Mutter angeklagt Tochter (7) für Missbrauch zur Verfügung gestellt?

Der Mutter wird vorgeworfen ihre Tochter betäubt zu haben, damit sich ihr Bekannter in Ruhe an ihr vergehen konnte. Foto: dpa

Vor zehn Jahren soll laut der Landshuter Staatsanwaltschaft eine Mutter ihre siebenjährige Tochter einer Internetbekanntschaft für sexuellen Missbrauch zur Verfügung gestellt haben. Das berichtet sueddeutsche.de am Mittwoch.

 

München - Sollte sich der Verdacht bewahrheiten, wäre es wohl einer der erschütterndsten und widerlichsten Missbrauchfälle in Deutschland. Wie "sueddeutsche.de" am Mittwoch berichtete, ergaben Ermittlungen der Landshuter Staatsanwaltschaft den Verdacht, dass eine Mutter aus dem Landkreis Ebersberg ihre siebenjährige Tochter einer Internetbekanntschaft aus dem Landkreis Erding mindestens sieben Mal für schweren sexuellen Missbrauch zur Verfügung gestellt haben soll.

Tochter betäubt, damit sich der Mann an ihr vergehen kann

Die inzwischen 43 Jahre alte Frau soll demnach ihre Tochter mit Medikamenten betäubt haben, damit ihr drei Jahre älterer Bekannter sich in Ruhe an dem Mädchen vergehen konnte. Die mutmaßlichen Täter stehen inzwischen vor dem Landgericht Landshut vor Gericht. Viel mehr als die Anklageverlesung fand laut dem Bericht der "SZ" dort am ersten Verhandlungstag nicht statt. Die Verhandlung wurde auf Anfang September vertagt.

Die Anklage basiert, wie Klaus Ruhland, Sprecher der Staatsanwaltschaft Landshut der "SZ" bestätigte, zum größten Teil auf der Auswertung von gespeicherten Internet-Chats zwischen den beiden Angeklagten, auf die die Ermittler nur stießen, weil gegen den 46-Jährigen, der derzeit wegen sexuellen Missbrauchs einer 13-Jährigen im Gefängnis sitzt, wegen eines weiteren Falls von sexuellem Missbrauch nachermittelt wurde.

Bei diesen Ermittlungen stießen die Ermittler dann auf umfangreiche Chat-Unterhaltungen mit Frau aus dem Landkreis Ebersberg.

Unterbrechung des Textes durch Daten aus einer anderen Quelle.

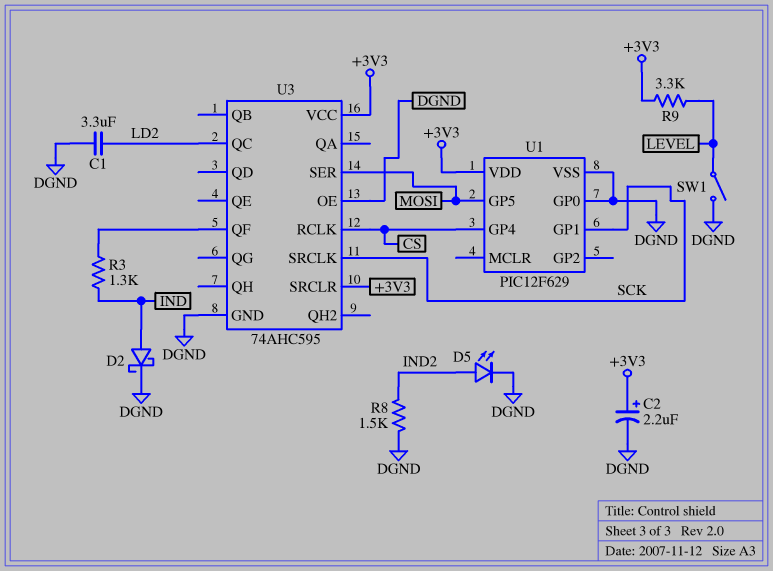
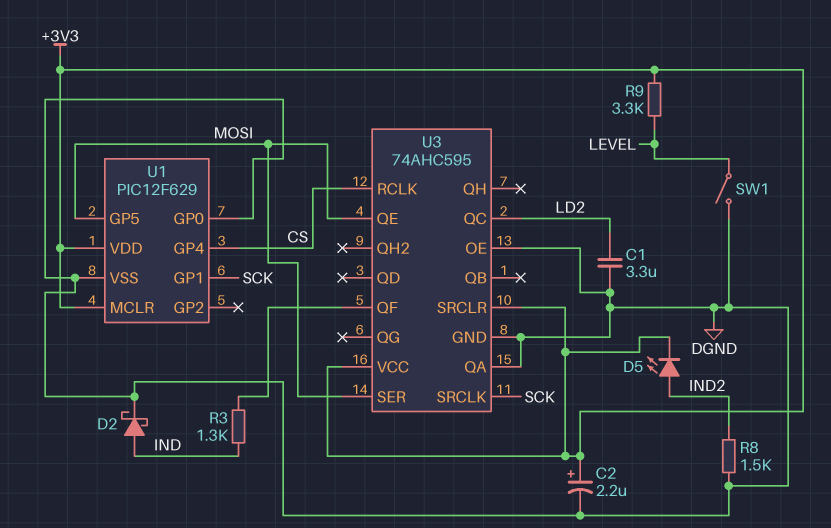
D5: LED (A IND2, K DGND) -> LED (A IND2, K +3V3)
U1 pin MCLR: none -> +3V3
U3 pin QA: none -> DGND
U3 pin QE: none -> MOSI

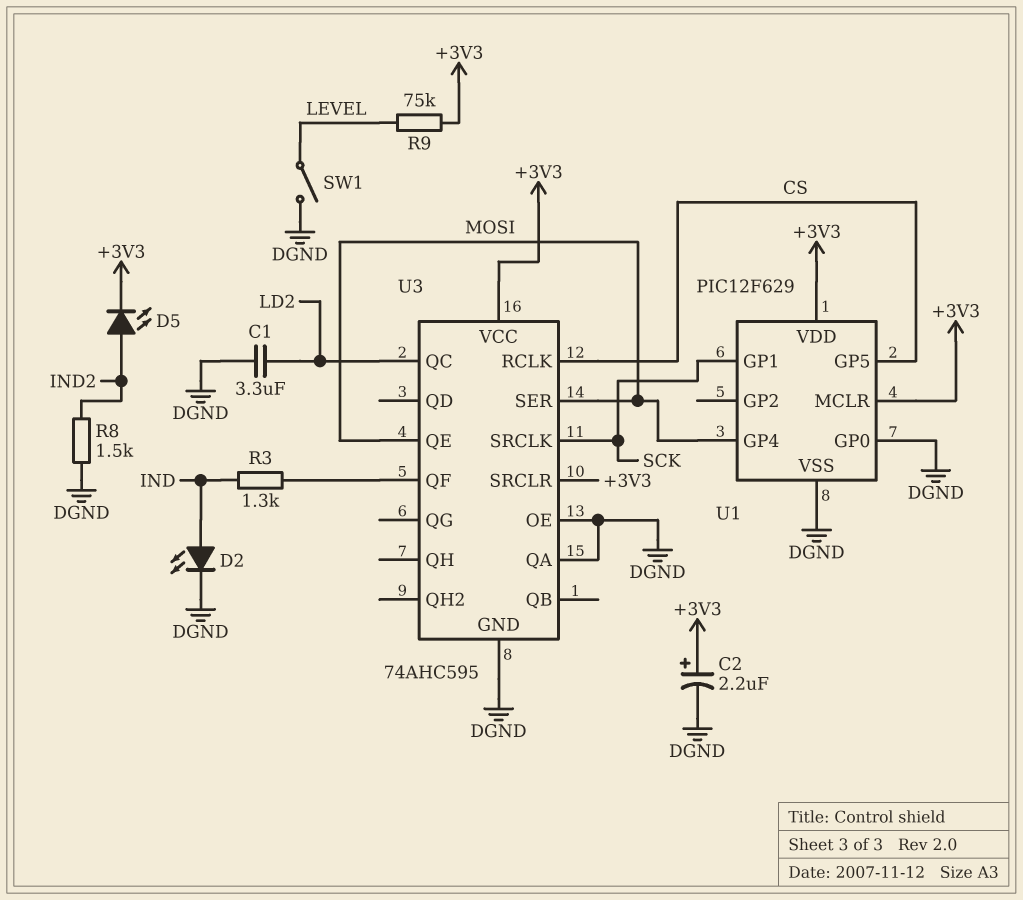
D2: schottky (A IND, K DGND) -> LED (A IND, K DGND)
R9: 3.3k (+3V3, LEVEL) -> 75k (+3V3, LEVEL)
U1 pin GP4: CS -> MOSI
U1 pin GP5: MOSI -> CS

Daraufhin wurde auch deren Haus durchsucht, ihr Computer sichergestellt und ebenfalls durchleuchtet.

Der Verdacht, dass die Frau ihr eigenes Kind für sexuellen Missbrauch zur Verfügung gestellt hat, erhärtete sich dadurch.

Über Sex-Fantasien mit Kindesmissbrauch gechattet

Der Anklageschrift zufolge haben sich die beiden im Jahr 2005 im Internet kennengelernt, wo der Mann ausführlich von sexuellen Fantasien über Kindesmissbrauch schrieb. Die Angeklagte habe sich demgegnüber offen gezeigt eingewilligt, ihm ihre eigene Tochter "zur Verwirklichung seiner sexuellen Fantasien zur Verfügung" zu stellen, zitiert die "SZ" die Anklageschrift. Mindestens sieben konkrete Taten werden den Angeklagten vorgeworfen

Laut dem Bericht zielt die Verteidigung der Angeklagten darauf ab, es so darzustellen, dass es keine echten Missbrauchsfälle gegeben habe, sondern nur Internet-Chats, in denen sie Fantasien über Kindesmissbrauch ausgelebt hätten.